Although there are opportunities present, Prufrock's concerns increase with time. He communicates the necessity to project a fake image in social situations, highlighting his lack of self-assurance. This conduct implies that he frequently finds himself isolated and is regarded sympathetically by readers.

Prufrock's stagnation, stemming from his lack of motivation and indecisiveness, proves detrimental to himself. Despite believing time will wait for him, he is acutely aware of its passing as he observes women entering and exiting the room.

Eliot's behavior indicates a pattern of observation without action, creating the impression that he is incapable of making progress despite investing time in empty promises. He demonstrates a tendency towards paranoia, frequently posing rhetorical questions like 'Do I dare? And, Do I Dare?' The answer he always reaches is to 'turn back and descend the stair', suggesting low self-esteem and lack of energy, resulting in an unremarkable demeanor.

His clothing serves as his armor to shield and transform himself when impressing the women who discuss Michelangelo. To conceal his true self, he meticulously plans and examines every detail of his disguised attire, including donning a morning coat, a firmly mounting collar, and a rich yet modest necktie.

Although Prufrock's attire is impressive, he acknowledges that his bald spot in the center of his hair leaves him vulnerable to ridicule. This demonstrates his detachment from society as he contemplates the consequences of disrupting the universe. Prufrock tends to magnify the impact of his actions and recognizes his own limitations, but fails to take any steps towards improvement, leading to a perpetual state of melancholy.

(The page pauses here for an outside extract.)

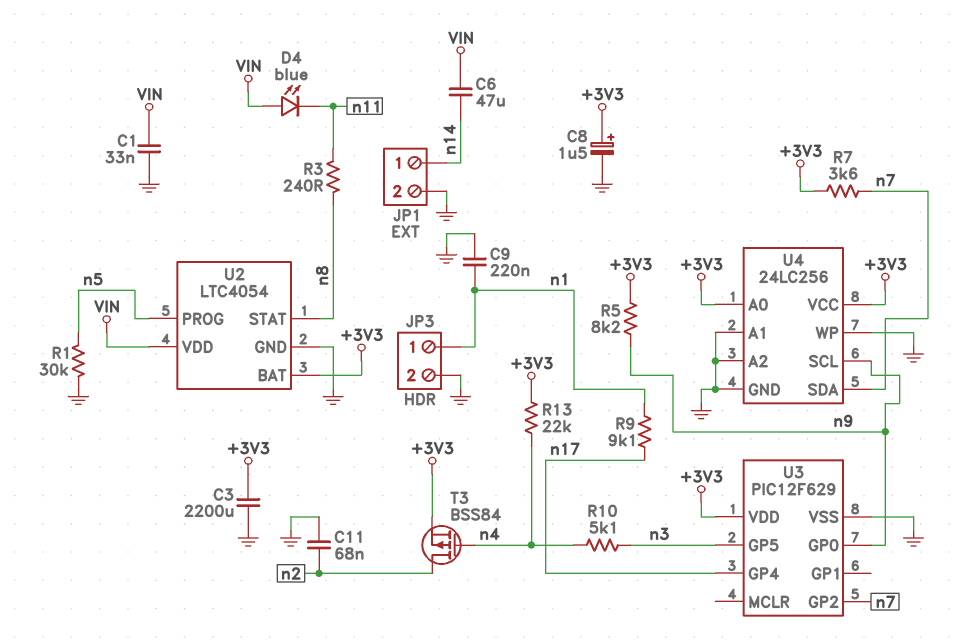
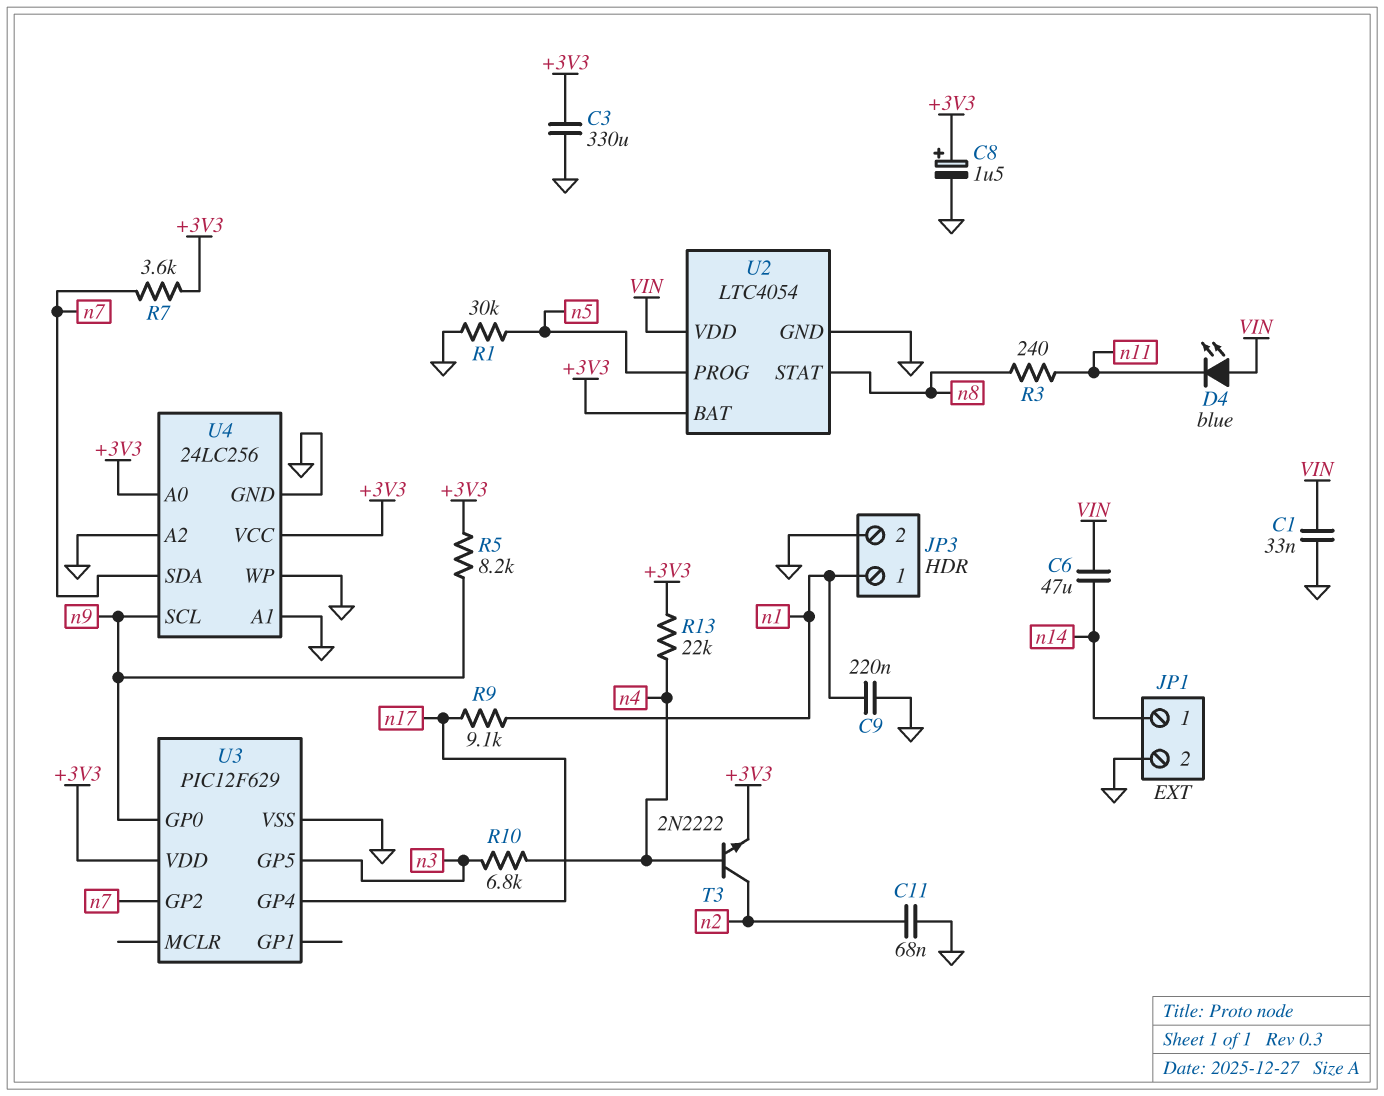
C3: 2200uF (+3V3, GND) -> 330uF (+3V3, GND)
R10: 5.1k (n3, n4) -> 6.8k (n3, n4)
T3: PMOS BSS84 (G n4, D n2, S +3V3) -> NPN 2N2222 (B n4, C n2, E +3V3)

According to Eliot, Prufrock's

longing for women with self-assurance highlights his own lack of confidence and masculinity. Prufrock's character lacks the typical traits associated with men such as strength, assertiveness, and conviction, bringing into question whether he can ever transform. The intense desperation that consumes him causes him to feel trapped and helpless when under the scrutiny of a woman's gaze.

Despite being aware of the inevitability of his situation and seeing no alternative, Prufrock is overwhelmed with terror and is too frightened to attempt any action. He exacerbates his fear by constantly reminding himself of the dire consequences that could result. His desperation reaches a climax when he openly asks, "And how should I begin?" The reader is left to wonder who Eliot is referring to. It's possible that Prufrock has a dual personality and is seeking guidance from an inner voice.

Alternatively, it may be that he has exhausted himself and is now screaming for assistance without any expectation of receiving any. Ultimately, the initial passage is an incredibly compelling start to Eliot's approach and interests. Prufrock is depicted as a character who is incapacitated by his inability to advance in life, rendering him somewhat pitiful and amusing. Furthermore, the hints of self-portrayal provide a glimpse into the poet's life. J.

It could be argued that Alfred Prufrock symbolizes numerous anxieties held by Eliot, rendering this excerpt highly valuable for gaining understanding into Eliot and his mindset.